As we all know, this was the case for most of the previous decade. By shifting the responsibility for sales management onto the sales people, however, you give up much of your management influence. In effect, you cede management of the sales force to the sales people. And they generally make decisions that are in their own self interest, not yours. The very concept of an entrepreneurial sales person is that he/she will manage himself. By definition, you abdicate your managerial role and cede management to the sales person.
Is it any wonder that you can’t direct the sales person?
As long as business was consistently growing, this wasn’t an issue. But now it is a concern. Most distributors have experienced a reduction in sales volume at least once in the last decade. Many have come to the conclusion that they have to initiate significant changes in their sales organizations if they are going to be profitable and growing.
Now, instead of just more business, progressive distributors want to expand the business in target accounts, emphasize key product lines, and acquire new accounts. In other words, they want to direct the sales force more precisely, to focus them on the behaviors that further the company’s strategic objectives.
At just the time that they want to more precisely focus the sales force, they are faced with a group of experienced sales people who have become satisfied and content.
These sales people would rather not move out of their comfort zones of established customers and established products. They have no desire to do the hard work of prospecting for new accounts. And many are content with the diminished incomes of the past few years.
The culprit in this difficult situation is the entrepreneurial model. This is not to say that there are no entrepreneurial sales people. Certainly a certain percentage of every large group of sales people will turn out to be highly motivated, constantly improving, driven to succeed and willing to accept your direction. From my experience, this is about one of 20 sales people. The chances of your entire group fitting this mold are slight. The issue is not the occasional exception to the rule; the issue is the model that no longer supports your strategic interests.
What to do?
The solution is going to require strenuous work.
Wipe the slate clean and start over. Begin with the definition of what you would like the sales people to do. What do you really want your sales force to do? Noodle your ideas onto a blank sheet of paper, and review it for a couple of days. When you have a well-articulated full page of detail, you will have taken a major step forward.
Once you have a clear and specific idea of what you want them to do, then start dealing with implications of that. For example, does you compensation plan support the behavior you want?
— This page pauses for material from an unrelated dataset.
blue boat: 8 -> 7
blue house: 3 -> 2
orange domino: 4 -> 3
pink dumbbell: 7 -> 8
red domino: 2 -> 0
If not, then change it.
Does your training and development program equip the sales people with the skills that support your vision? If not, it’s time to revise it.
Does your infrastructure support your idea of what the sales people should be doing? In other words, does customer service, purchasing, delivery, operations, sales management, etc., all support the revised job description? If not, make some refinements.
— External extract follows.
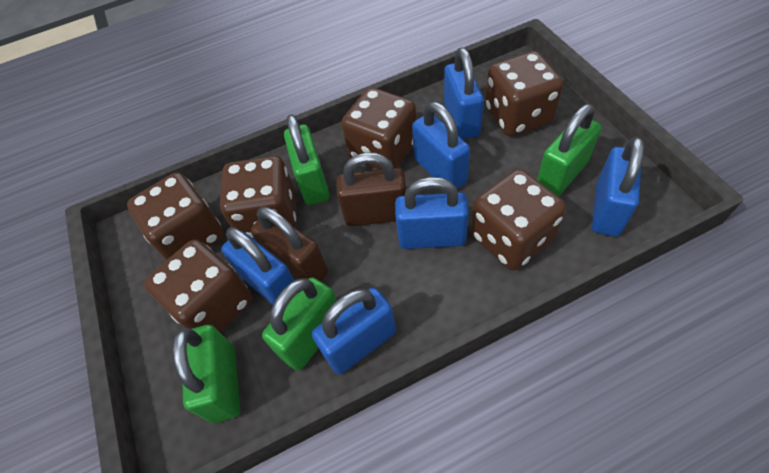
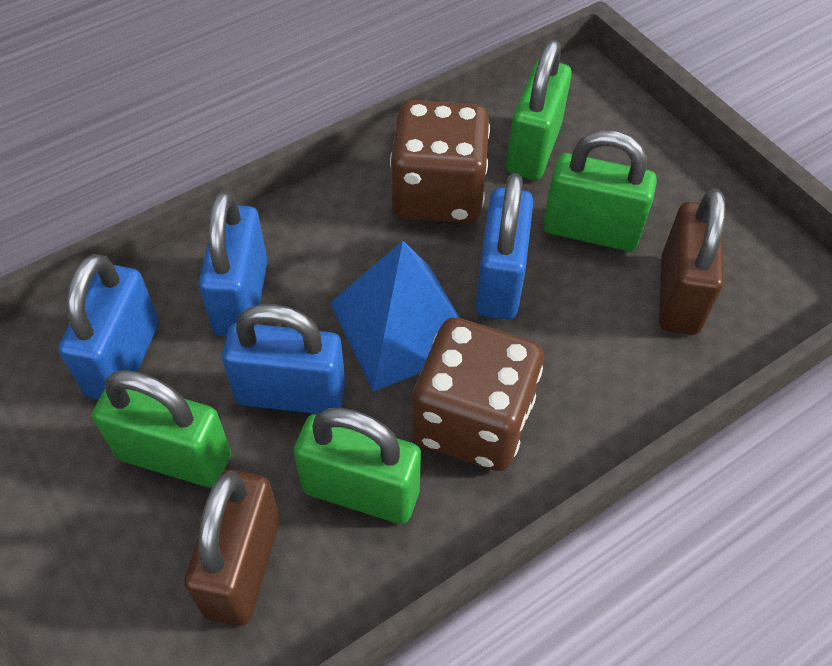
blue padlock: 6 -> 4
blue pyramid: 0 -> 1
brown dice: 6 -> 2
Finally, do you have the kind of people who will whole-heartedly embrace your new vision? If not, then it’s time to begin the process of recruiting new sales people.
Each of these is a difficult and challenging issue that speaks to the heart of how you have your sales force structured. Designing and implementing these changes can take the better part of a year or two. Each of these initiatives will be met with resistance from some. It won’t be easy. Before you rush into the fray, however, make sure you count the cost. You may decide that you are not up for the task and that it is easier to continue to cede management to your sales people.
Should you decide to revise your sales force, you can anticipate arriving at a focused and directable sales force – an enormously powerful asset for any company.